KENNEDY, NIGEL: CLASSIC KENNEDY

Kennedy, Nigel: Classic Kennedy: Traditional: Danny Boy; Scarborough fair; J.S. Bach: Air uit Orkestsuite nr. 3 in D BWV 1068; Brahms: Hongaarse dans nr. 5 in g; Chopin: Nocturne nr. 20 in cis op. posth.; Debussy: La fille aux cheveux de lin uit Préludes, band I nr. 8; Gershwin: Uit Preludes nr. 1 in Bes, 2 in cis; Gounod: Ave Maria; Händel: Arrival of the Queen of Sheba uit Solomon; Kennedy: Melody in the wind; Kroll: Banjo and fiddle; Massenet: Méditation uit Thaïs; Mitchell: Urge for going; Monti; Czárdás; Rimsky-Korsakov: De vlucht van de hommel; Sarasate: Zigeunerweisen op. 20; Satie: Trois gymnopédies; Vivaldi: derde deel uit De zomer uit de Vier jaargetijden op. 8/2. Nigel Kennedy met het Engels kamerorkest. EMI 556.890-2 (79’27”) 1999

 

Geleidelijk aan heeft Nigel Kennedy steeds meer ontpopt als jongen uit het volk. Bij eerste kennismaking in Lockenhaus begin jaren tachtig vorige eeuw toen hij onder meer een prachtige solosonate van Bartók speelde tijdens het Gidon Kremer festival leek hij nog een bedeesde kostschooljongen, net klaar op de Yehudi Menuhin school. Maar geleidelijk kwamen zijn ware afkomst en aard uit de verf: die van de voetbalfan, jazz en pop uitmondend in o.m. samenwerking met artiesten uit lichtere genres.

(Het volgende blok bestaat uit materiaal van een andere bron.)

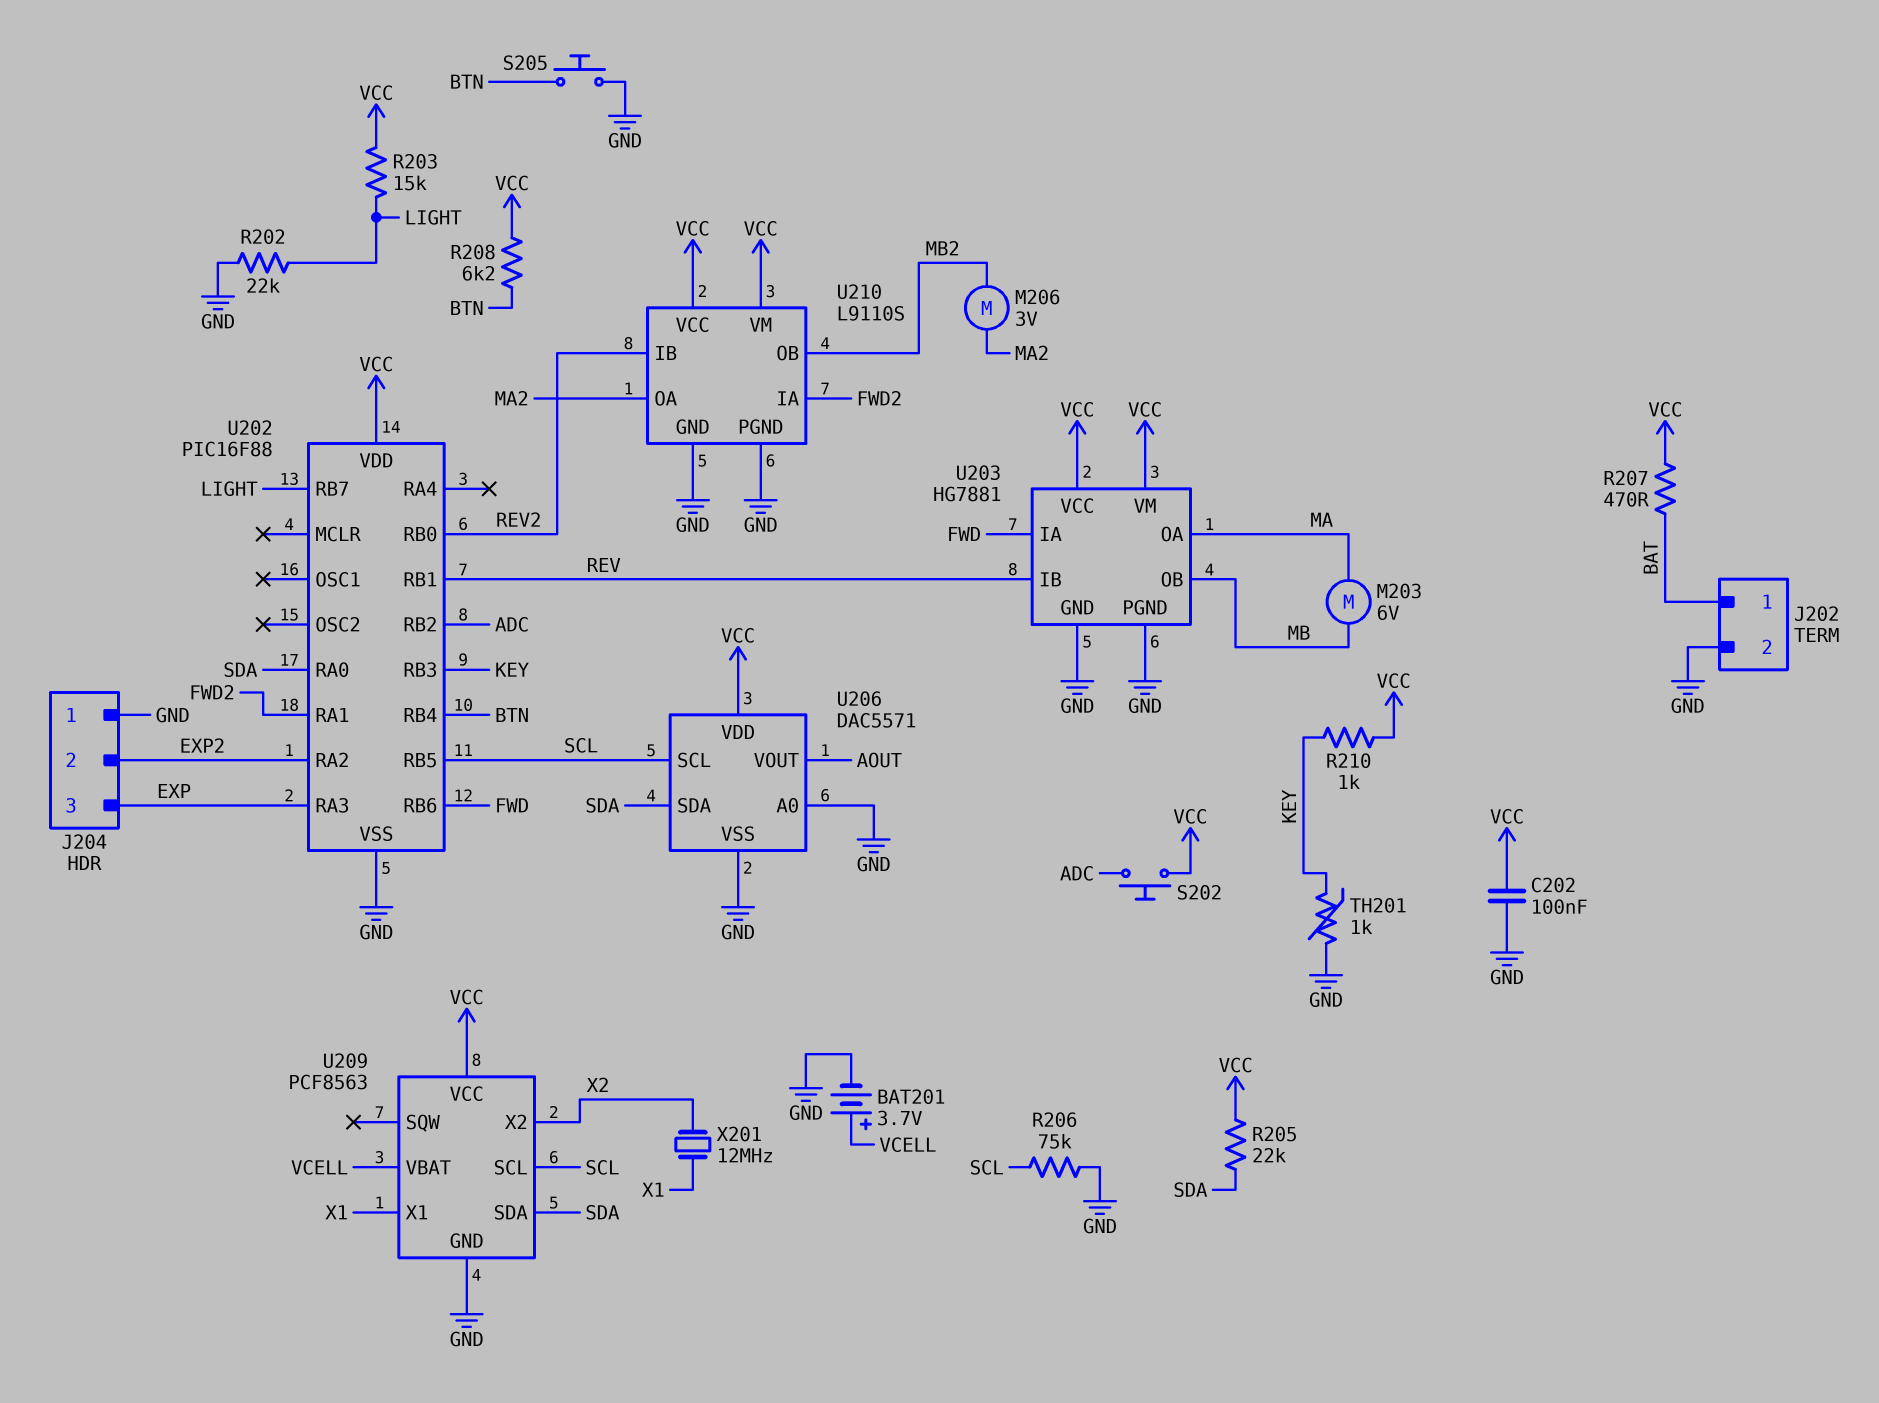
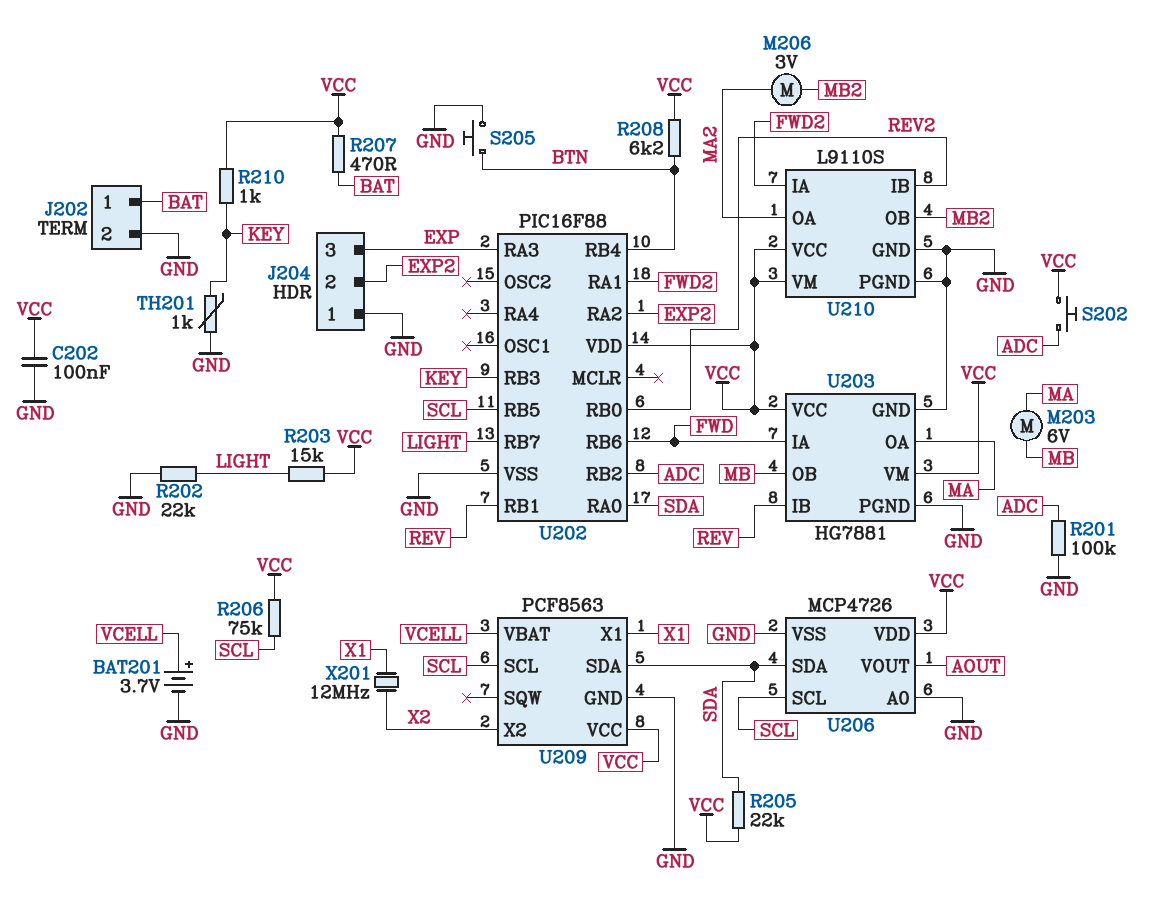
R201: none -> 100k (ADC, GND)
R206: 75k (GND, SCL) -> 75k (SCL, VCC)
U206: DAC5571 -> MCP4726

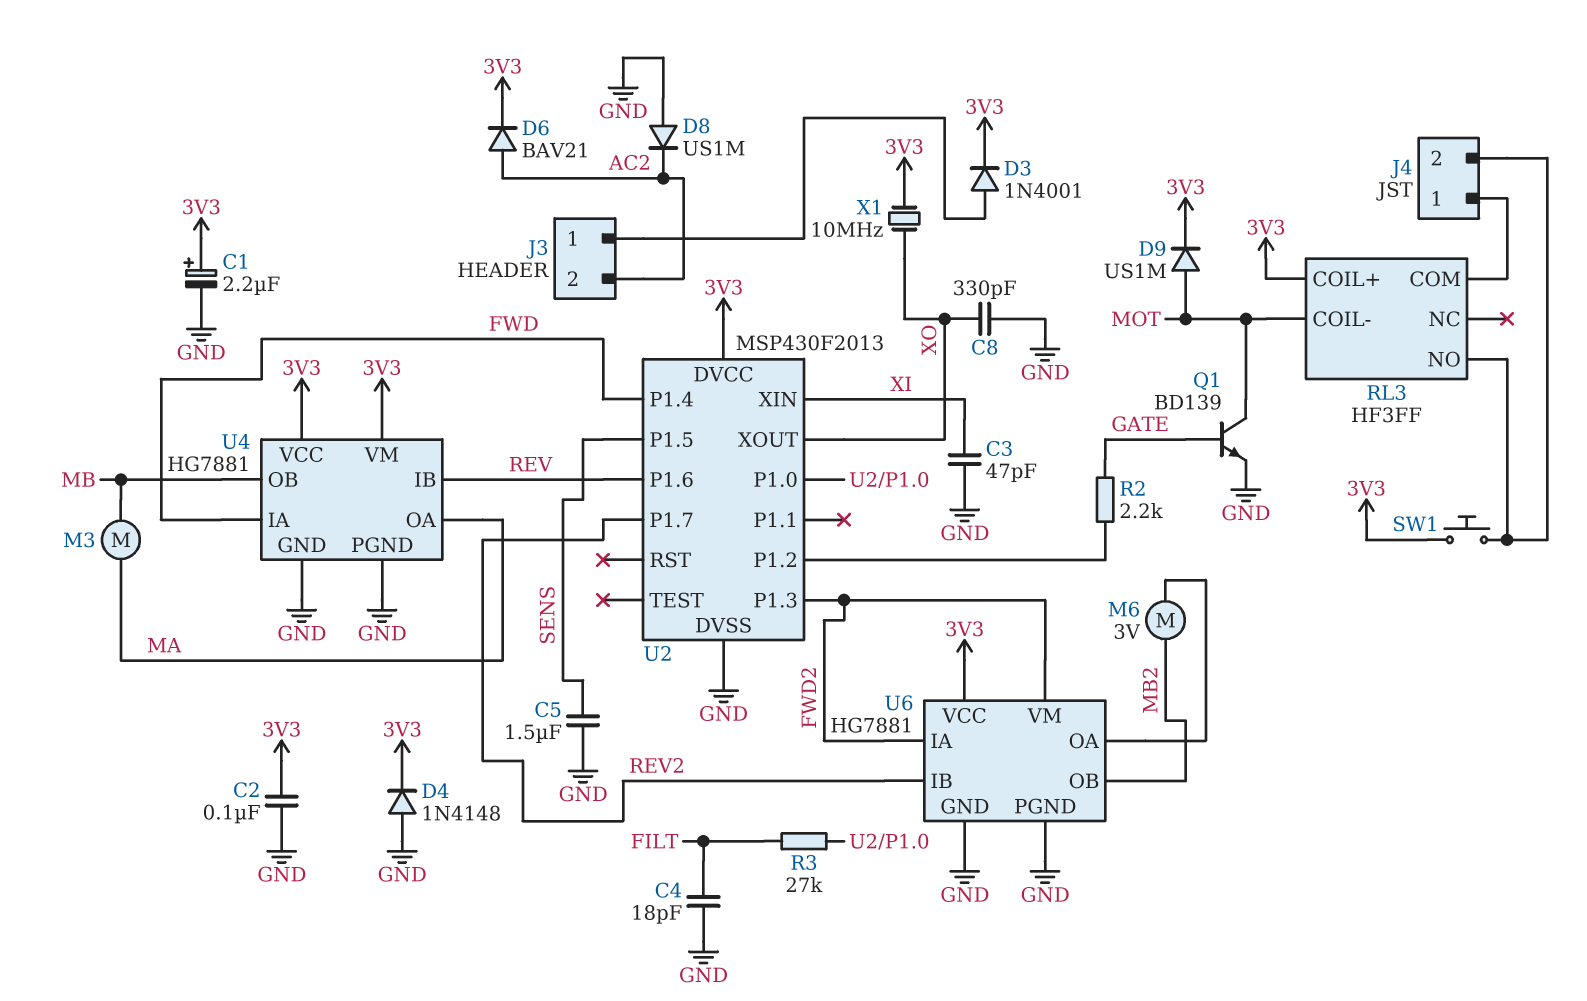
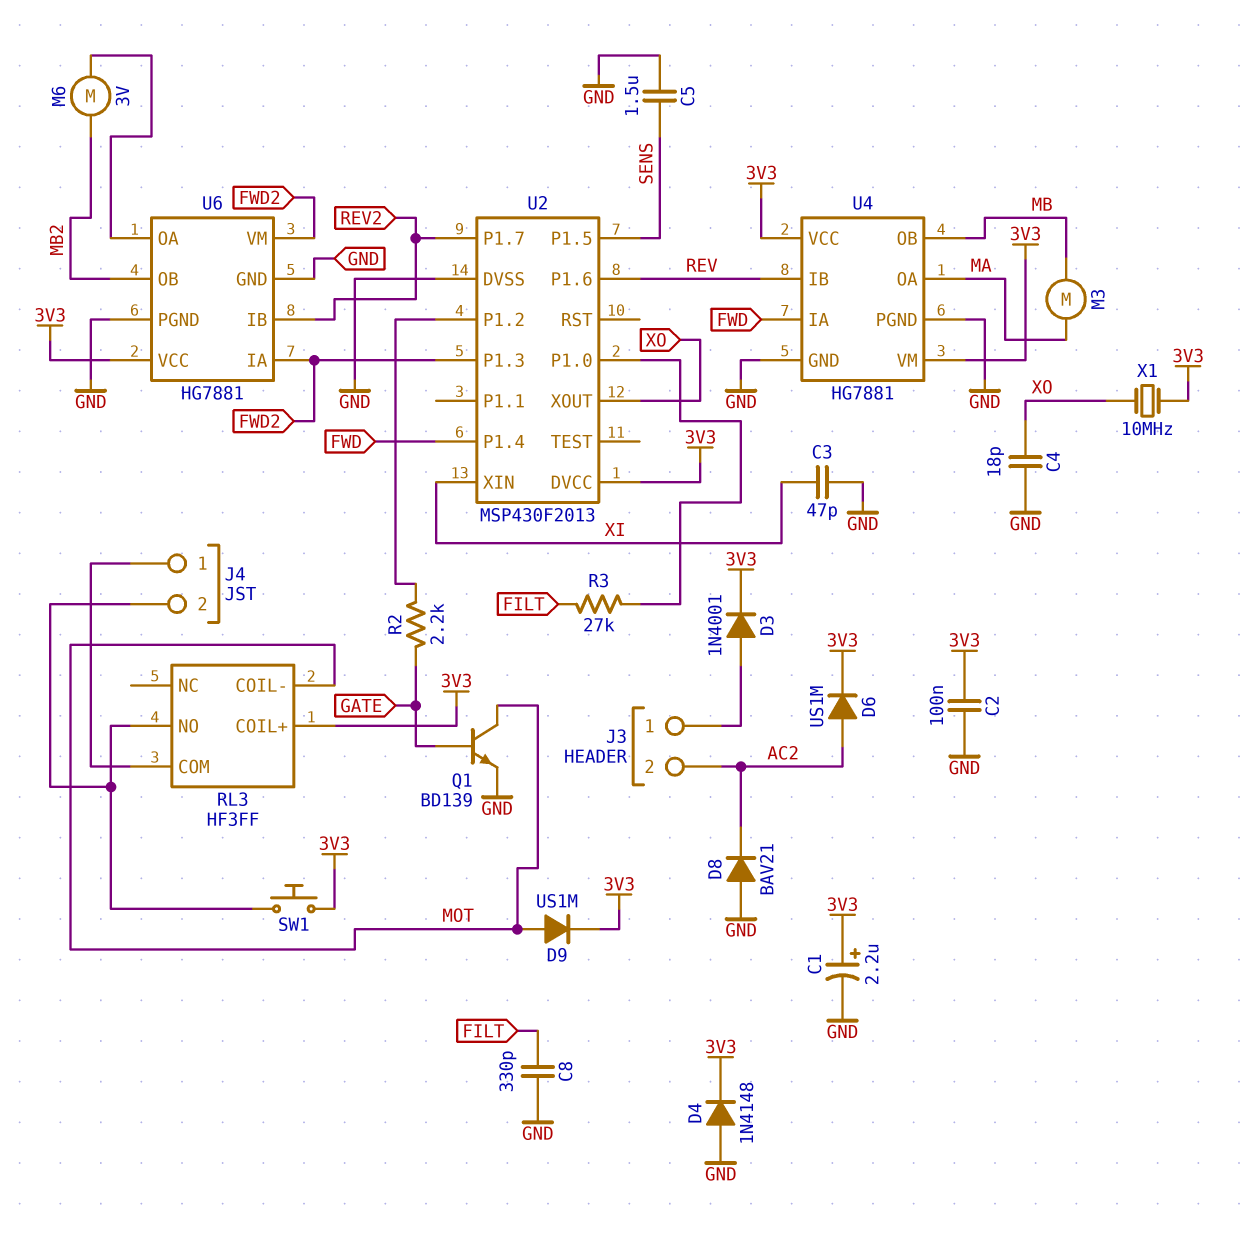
C4: 18pF (FILT, GND) -> 18pF (GND, XO)
C8: 330pF (GND, XO) -> 330pF (FILT, GND)
D6: diode BAV21 (A AC2, K 3V3) -> diode US1M (A AC2, K 3V3)
D8: diode US1M (A GND, K AC2) -> diode BAV21 (A GND, K AC2)

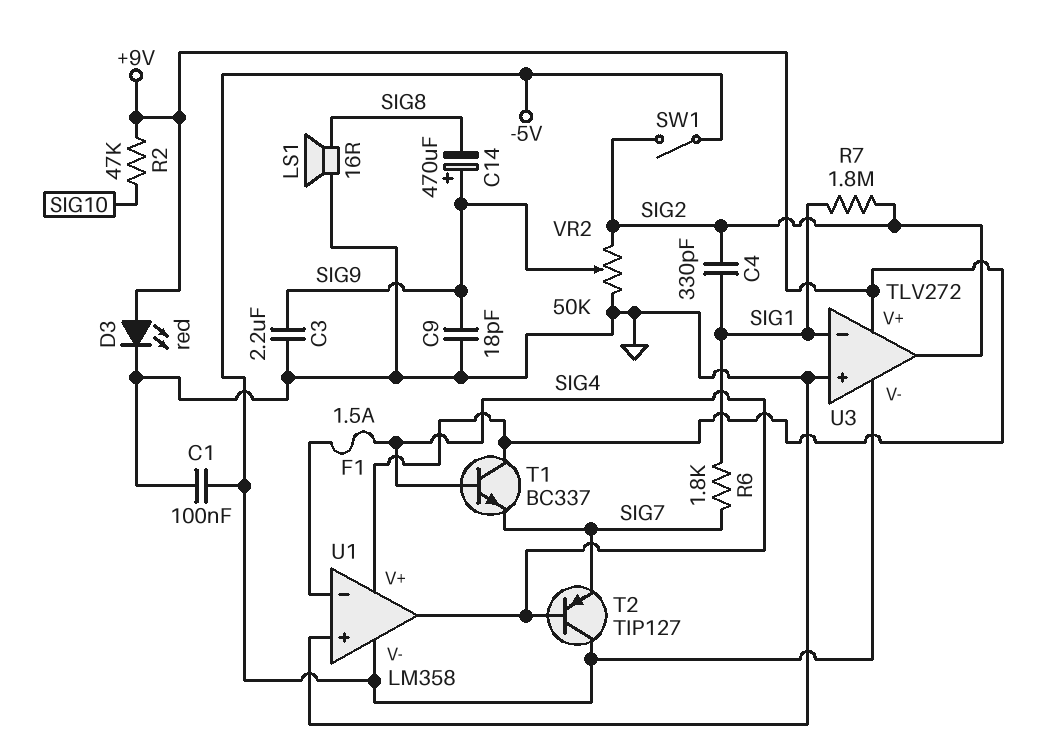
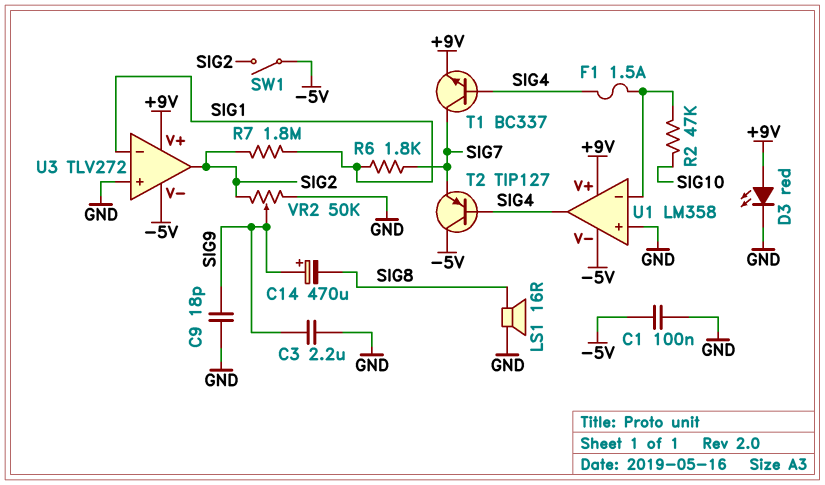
C4: 330pF (SIG1, SIG2) -> none
R2: 47k (+9V, SIG10) -> 47k (SIG10, U1/in-)
T1: NPN BC337 (B SIG4, C +9V, E SIG7) -> NPN BC337 (B SIG4, C SIG7, E +9V)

Wie zijn laatste optreden in Nederland in zomer 2005 met als hoofdschotel Vivaldi’s onontkoombare Vier jaargetijden meemaakte, beleefde een soort stehgeiger in jogging broek op gympen die de werkjes aan elkaar praatte. Maar dat hij een geweldige violist was en is, staat buiten kijf. In expressief opzicht doet hij de muziek niets tekort, soms is het eerder op het randje. Hij is een zigeuner in Zigeunerweisen met eerder een  energiek, dan een zwierig, luchthartig slotgedeelte, een jazzjongen in de Gershwin Preludes. De Aria van Bach is stevig versierd en in Monti’s Csárdás zet hij een cimbalom in en vermijdt hij sentimentaliteit door het tearjerker middengedeelte pianissimo te spelen. Gounod krijgt gelukkig niet teveel saccharine mee, Debussy klinkt warmbloedig, Brahms pittig snel en Rimsky-Korsakov beeldend. Het Händelfragment uit Solomon moet het (terecht) zonder solist stellen.

Scarborough Fair, Urge for going en Kennedy’s eigen Melody in the wind zijn op effect gericht. Er vast al met al best veel te genieten. Raadselachtig alleen waarom deze tjokvolle cd het etiket ‘classic’ meekreeg. Het gaat meer om Easy listening of Middle of the road muziek. Voor de Kennedy fans een ideaal schijfje.